The questions raised by Hotel Mumbai — a partially fictionalized account of the November 2008 terrorist raid on 12 sites in Mumbai, India — are less about the quality of the movie (it’s competently made) and more about the moral justification for creating a film that recounts a terrorist assault in bloody detail.

The Pakistani-based mastermind of the attack, which lasted four days and killed an estimated 174 people, is in constant cellphone contact with the killers as they slaughter innocent people, telling them repeatedly, “The whole world is watching.” Yes, and now there’s a movie, giving the terrorists more exposure.

The movie focuses on those trapped in the huge, luxurious Taj Mahal Palace Hotel, to which four well-armed terrorists laid seige for more than 3 days (or about 16 hours, in this telling). There’s a mixed-race American couple (he’s Armie Hammer; she’s Iranian actress Nazanin Boniadi), a couple unnamed backpackers, a brave Sikh culinary staffer (Dev Patal), a mysterious rich Russian (Jason Isaacs) and the cool-headed head chef (Anupam Kher).

Problem is, they’re are fictional except for the chef — composites, if you prefer. The filmmakers site the privacy of victims and survivors to justify this approach, but it eviscerates the only possible excuse for a fact-based terrorism movie, which is, in short, the facts (see, for example, United 93).

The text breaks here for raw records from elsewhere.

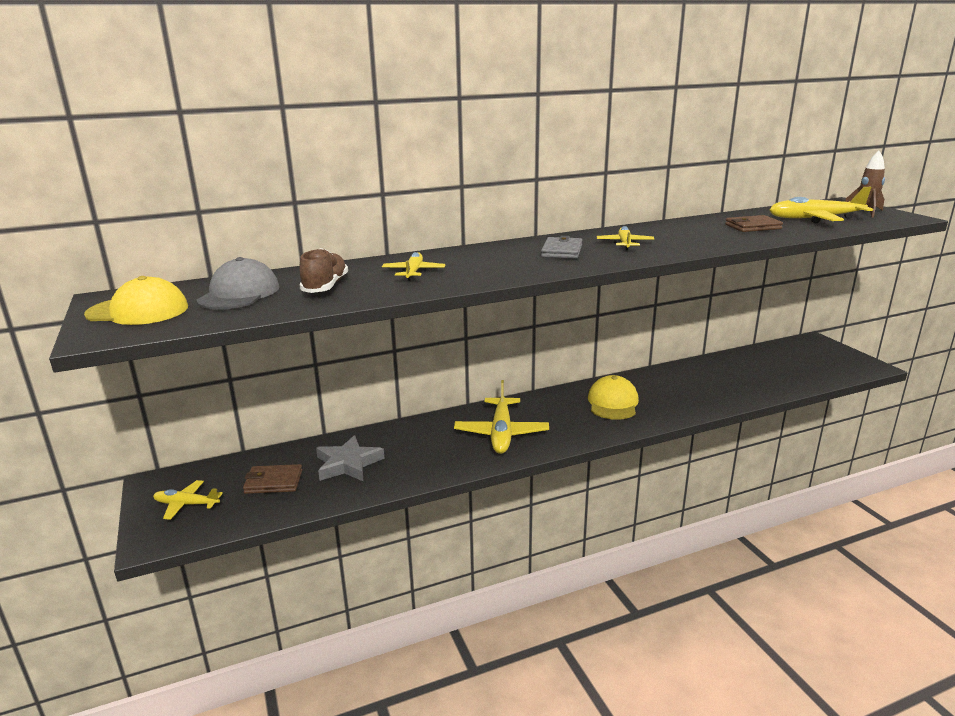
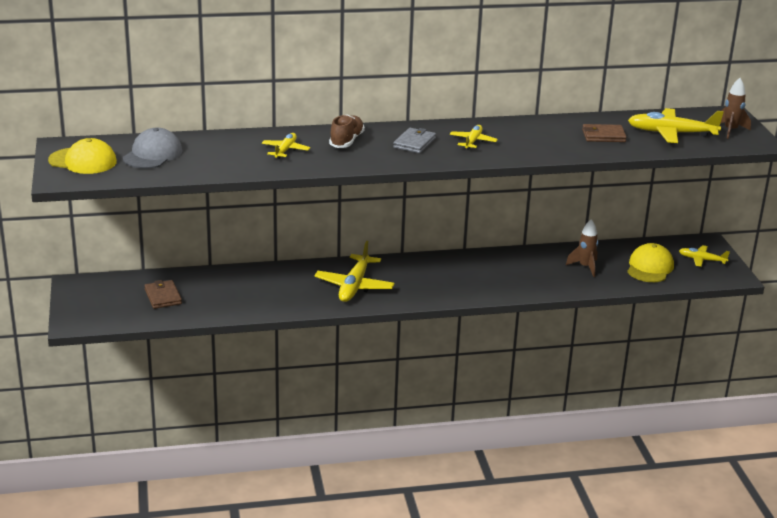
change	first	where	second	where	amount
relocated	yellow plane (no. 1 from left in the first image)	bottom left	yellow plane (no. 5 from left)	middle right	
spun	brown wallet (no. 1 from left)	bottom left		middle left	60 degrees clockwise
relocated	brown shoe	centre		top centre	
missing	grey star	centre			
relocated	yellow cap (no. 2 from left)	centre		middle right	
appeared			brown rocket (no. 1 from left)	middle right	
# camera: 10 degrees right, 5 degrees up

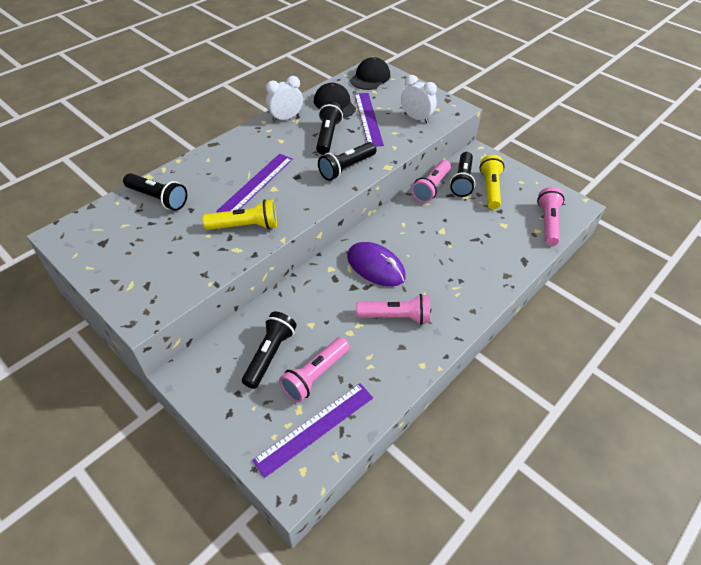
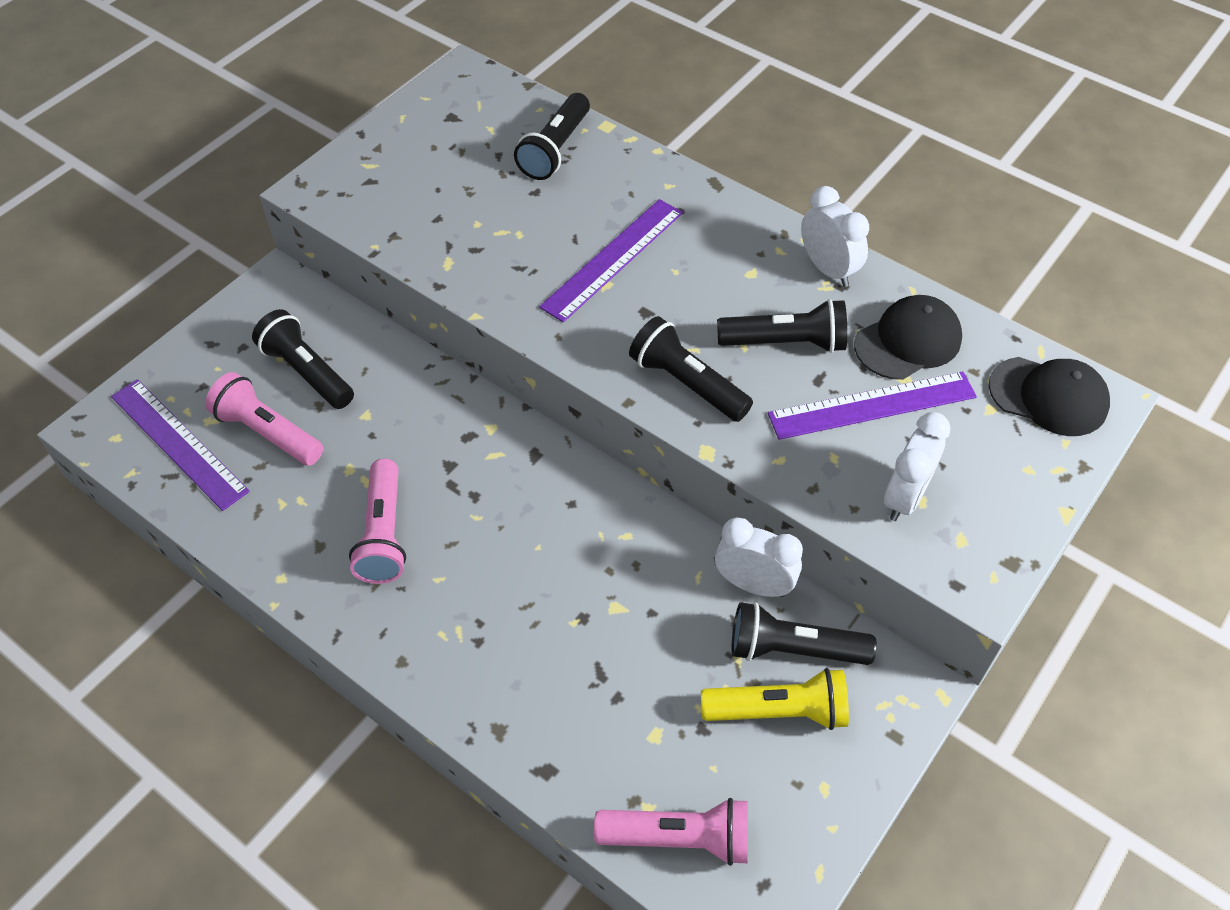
change	first	where	second	where	amount
missing	yellow flashlight (no. 1 from left)	centre			
spun	purple ruler (no. 1 from left in the first image)	top centre	purple ruler (no. 2 from left)	top centre	75 degrees counterclockwise
spun	black flashlight (no. 2 from left in the first image)	centre	black flashlight (no. 1 from left)	middle left	150 degrees counterclockwise
missing	purple mouse	centre			
exchanged	pink flashlight (no. 3 from left)	top centre	white clock (no. 1 from left)	centre	
# camera: 85 degrees right, 5 degrees up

Highlighting the heroism of the staff who died to protect their guests loses a lot of impact when there’s only one real character. It also means many of the storytelling details are inventions, which underlines the movie’s function as an entertainment over its role in highlighting history. Does anyone really want emotional back story on a bunch of brainwashed murderers? I’m guessing not, with the possible exception of Islamic extremists who can now use Hotel Mumbai to trumpet a successful operation.

While effectively directed by Anthony Maras (his first feature), the movie is hard to watch for these and other reasons: It’s explicitly gruesome, and even its invented figures are brutalized and killed. Maybe there are some thick-skinned moviegoers curious about the Mumbai attacks who will get something out of Hotel Mumbai, but it’s hard to imagine who they might be.

Grade: D. Rated R. Playing at the Carolina Cinemark.